Si ritiene che lo scrittore sia sempre soddisfatto (gli artisti sono narcisisti, no?), quando le persone intorno a lui parlano delle sue opere in termini elogiativi, o perlomeno con interesse sincero. Di solito, rimarcano le qualità più immediate e popolari: l’intreccio, i personaggi, l’atmosfera, la scrittura precisa evocativa comunicativa eccetera. Eppure, a volte, lo scrittore sente un nodo in gola, manifesta una ritrosia ingiustificata, vorrebbe scappare via, s’ingarbuglia con le parole che riteneva adeguate e invece sono solo suoni, bolle di sapone che esplodono in aria. Intanto, nel segreto dell’intimità suscettibile e nevrotica, quasi una foglia di mimosa pudica, si chiede che cosa ci stia a fare in un luogo di parole estranee, di pensieri alieni, di progetti incondivisibili, di energie spese per il mercato, l’impresa, il successo.
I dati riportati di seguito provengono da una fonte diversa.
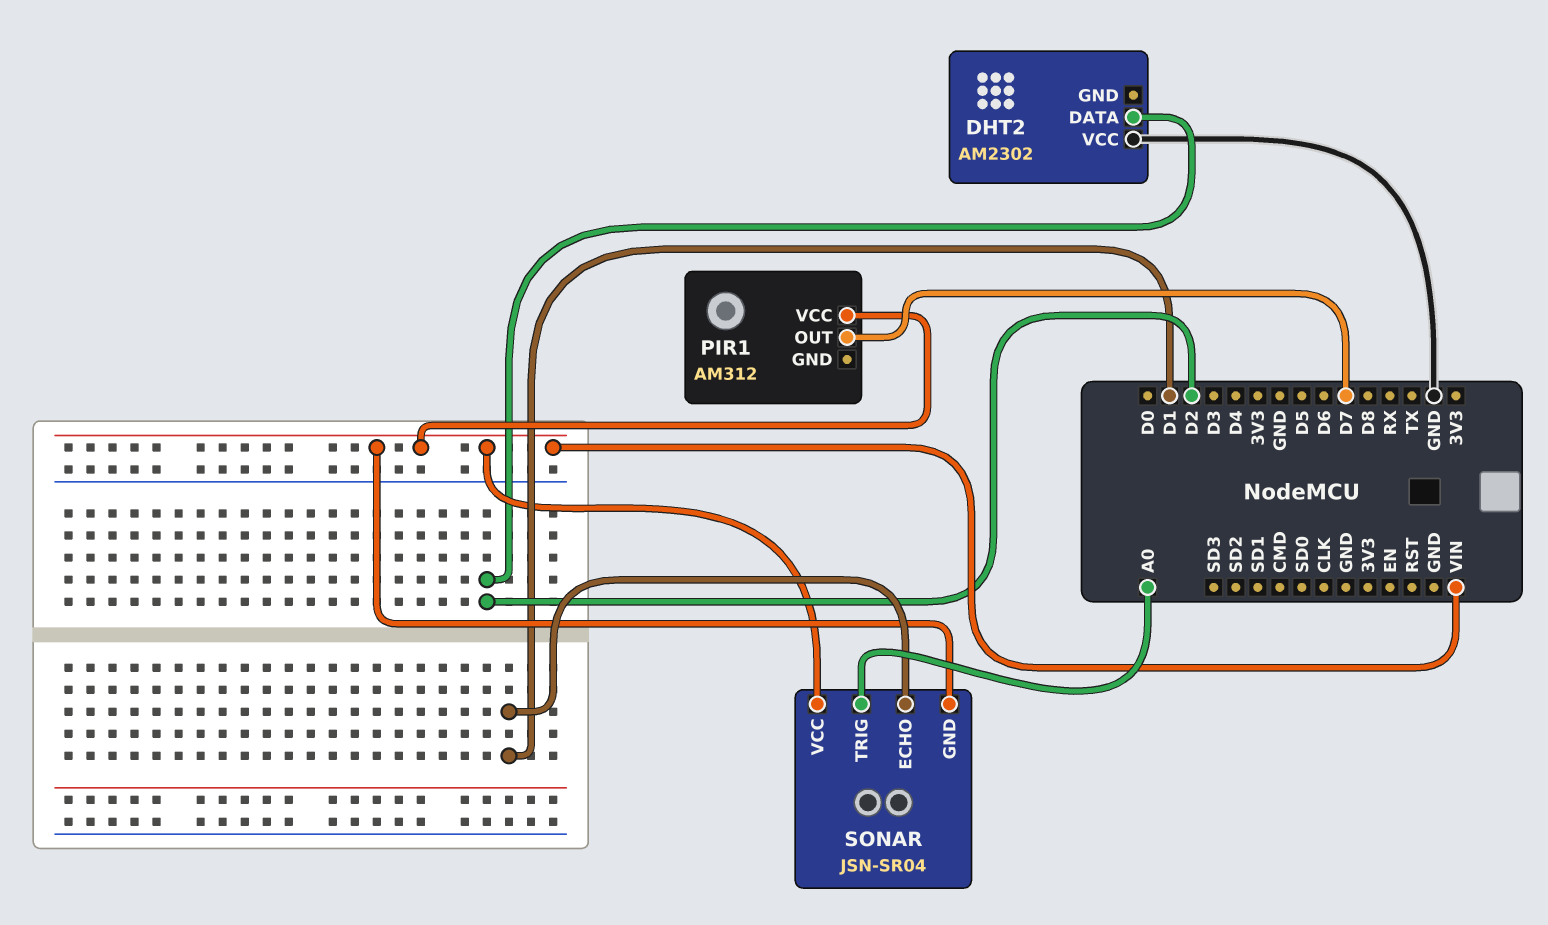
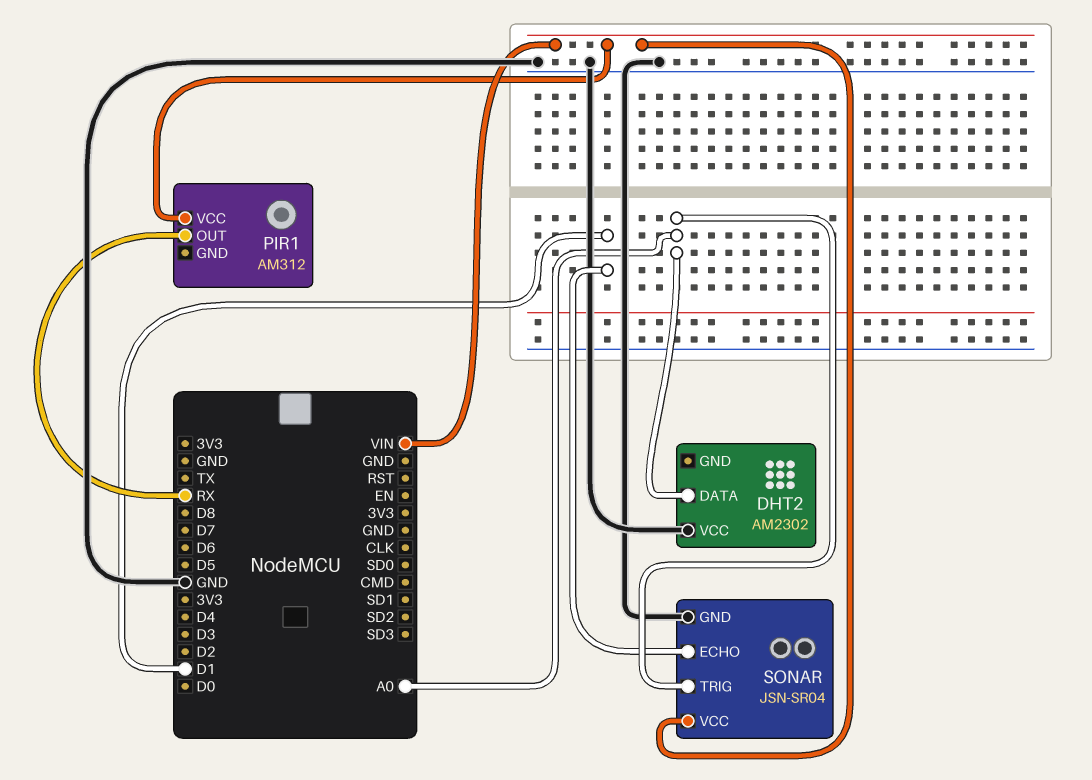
DHT2 pin DATA: D2 -> A0
PIR1 pin OUT: D7 -> RX
SONAR pin GND: VIN -> GND

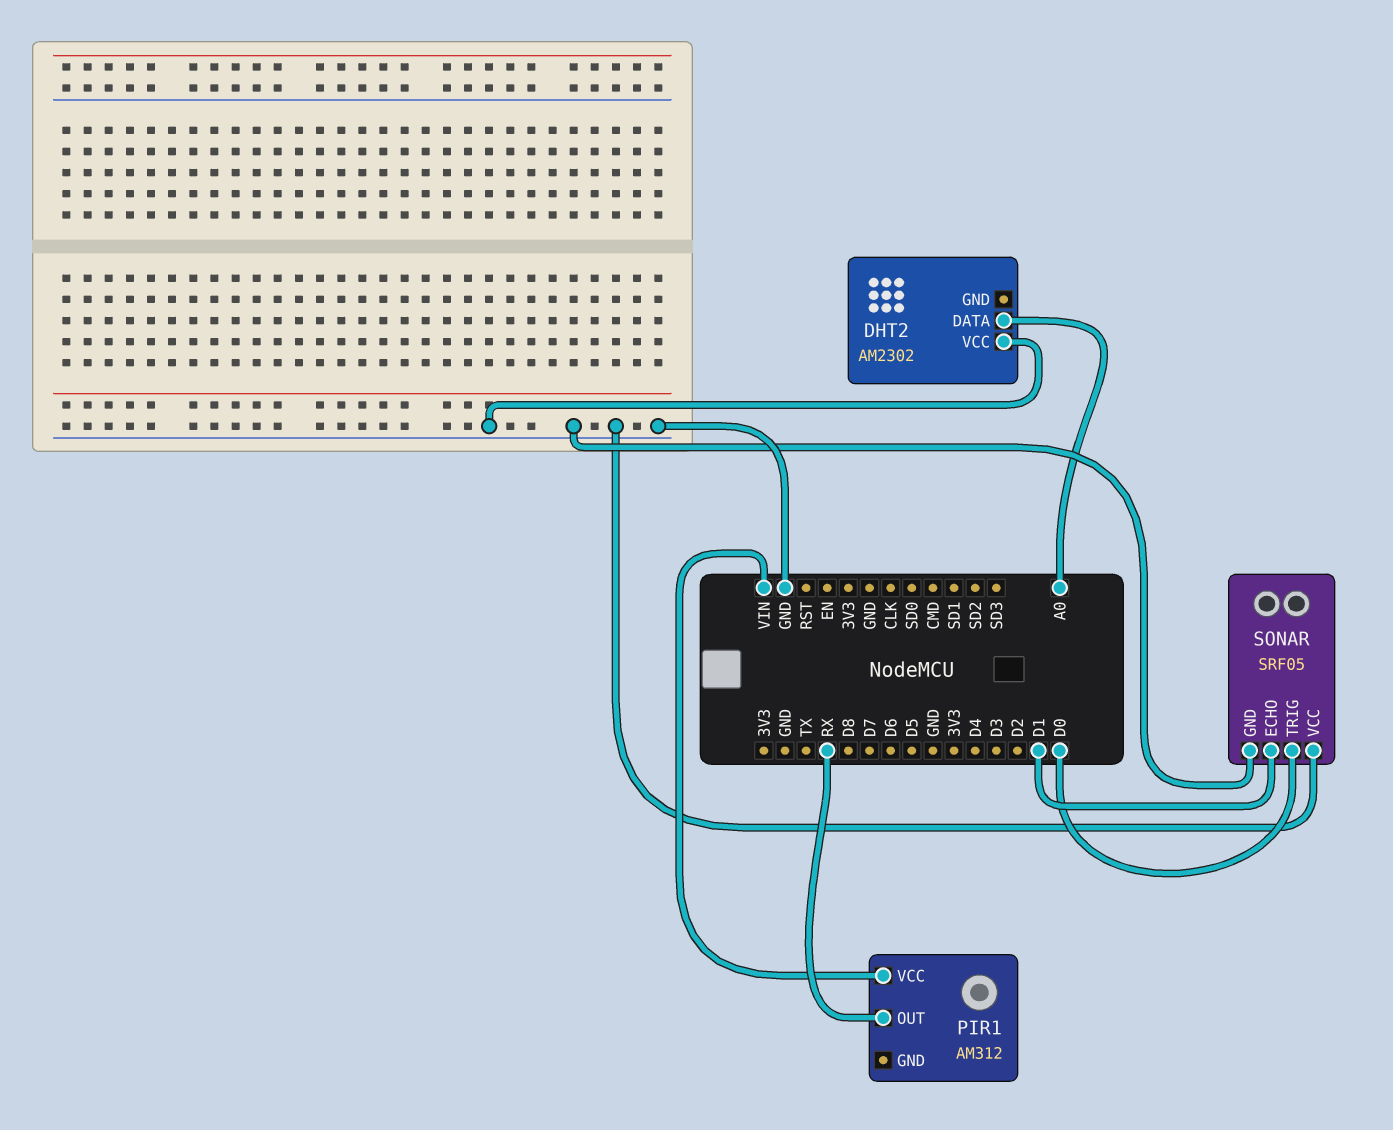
SONAR: JSN-SR04 -> SRF05
SONAR pin TRIG: A0 -> D0
SONAR pin VCC: VIN -> GND

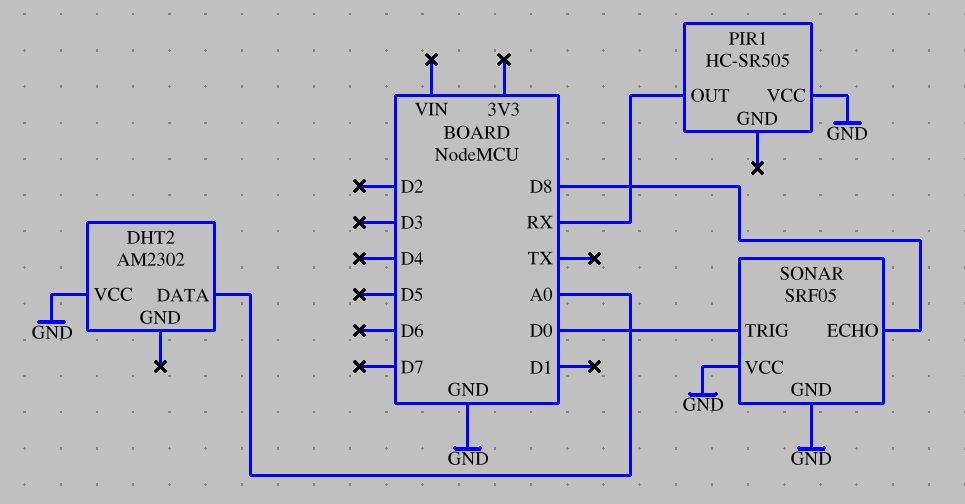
PIR1: AM312 -> HC-SR505
PIR1 pin VCC: VIN -> GND
SONAR pin ECHO: D1 -> D8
E fissa la propria mano, una carne di vene in rilievo, di dita inquiete, di pelle molle che denuncia l’età, di rughe la cui profondità raccontano il senso della vita… Ma, soprattutto, gli viene a galla, come un detrito di mare, briciola di relitto di naufragio, la sua verità. E vorrebbe gridare: non gridate, per favore, quello che sembra; cercate invece la verità, che è semplice. Sempre semplice, la verità. Gridate, per favore, la ricerca di purezza, non una parola in più; l’equilibrio delle parti; il dolce compromesso della comunicazione; la misura delle cose, la misura delle cose. Gridate l’empito di umanità in un personaggio in apparenza burattinesco, una mascherina che cela invece un dramma sconfinato. Gridate l’esigenza di dire cose grandi, anche nel piccolo. Gridate la necessità di scrivere per i deboli, che altra scrittura non esiste. Gridate l’ingiustizia, che è pane quotidiano. Nell’avventura, nell’horror, nella comedy… cercate l’uomo, cercate la donna, il bambino, la bambina, cercate la vita, la sua tragedia. E se invece parlate di target best seller altri inglesismi che allo scrittore non competono, allora tenetevi i vostri grandi successi, e prosperate. Lo scrittore è raro che prosperi. Di solito, sopravvive.

venerdì 7 dicembre 2012

L'INCONTRO CON L'AUTORE

Questa volta, senza prendere auto o treno. A piedi fino in biblioteca, dove giungono le due classi Quarte della scuola elementare "Maraschi". Gli incontri fanno parte del progetto "Il mangialibri". I ragazzi parlano di libri con me, tornano poi in biblioteca per iscriversi e prendere libri in prestito; infine, chi vuole può partecipare al concorso, preparando la rielaborazione di un libro letto (finale diverso, episodio nuovo...). Da febbraio può recarsi in biblioteca per scrivere il vproprio brano al computer; in questo modo ci si assicura che la scrittura sia davvero del bambino, senza correzioni e interventi più o meno pesanti degli adulti. A conclusione, la premiazione.
Quando gli alunni sono bene preparati dalle maestre (e in questo caso lo erano) è un piacere parlare con loro di come si fa un libro, dallo spunto iniziale all'ultima correzione; di quello che fa la casa editrice (editor, stampa, distribuzione, promozione...); del valore della lettura e della scrittura; e di tante altre cose.
Niente è mai noioso, per un bambino, se lo si racconta con passione, simpatia, rispetto per il piccolo ascoltatore. I bambini sono avidi di conoscenze, sono curiosi, ribollono di sogni e progetti, amano raccontare le proprie esperienze.
A questi incontri, quindi, io parlo, ma tocca anche a me ascoltare; se all'inizio sono io che rispondo alle domande, poi tocca a me farne e ricevere le risposte in un gioco interattivo che getta un ponte solido tra lo scrittore e l'alunno, tra l'adulto e il bambino.
Il tempo passa in fretta, ma è più che sufficiente per lasciare un ricordo piacevole e prezioso.

giovedì 6 dicembre 2012

PASSEROTTI 6


Esercizi. Camminiamo tacco-punta, elastici, su il ginocchio, lo tira un filo in avanti, come un altro filo tira la testa in alto, le braccia remano… Ostacoli: mani in tasca, passo strascicato, braccia rigide, testa bassa, busto a bandiera, piede piatto, distrazione, gioco… Cerchio: ripetere la mia frase a un compagno a scelta, che deve poi ripeterla al contrario (di tonalità velocità, intensità…). Quindi, a specchio: frase più gesto. E adesso la prova. Abbiamo pronti venti minuti che presenteremo alle mamme e ai papà mercoledì 19, in modo da offrire agli attori un primo assaggio di impatto con il pubblico.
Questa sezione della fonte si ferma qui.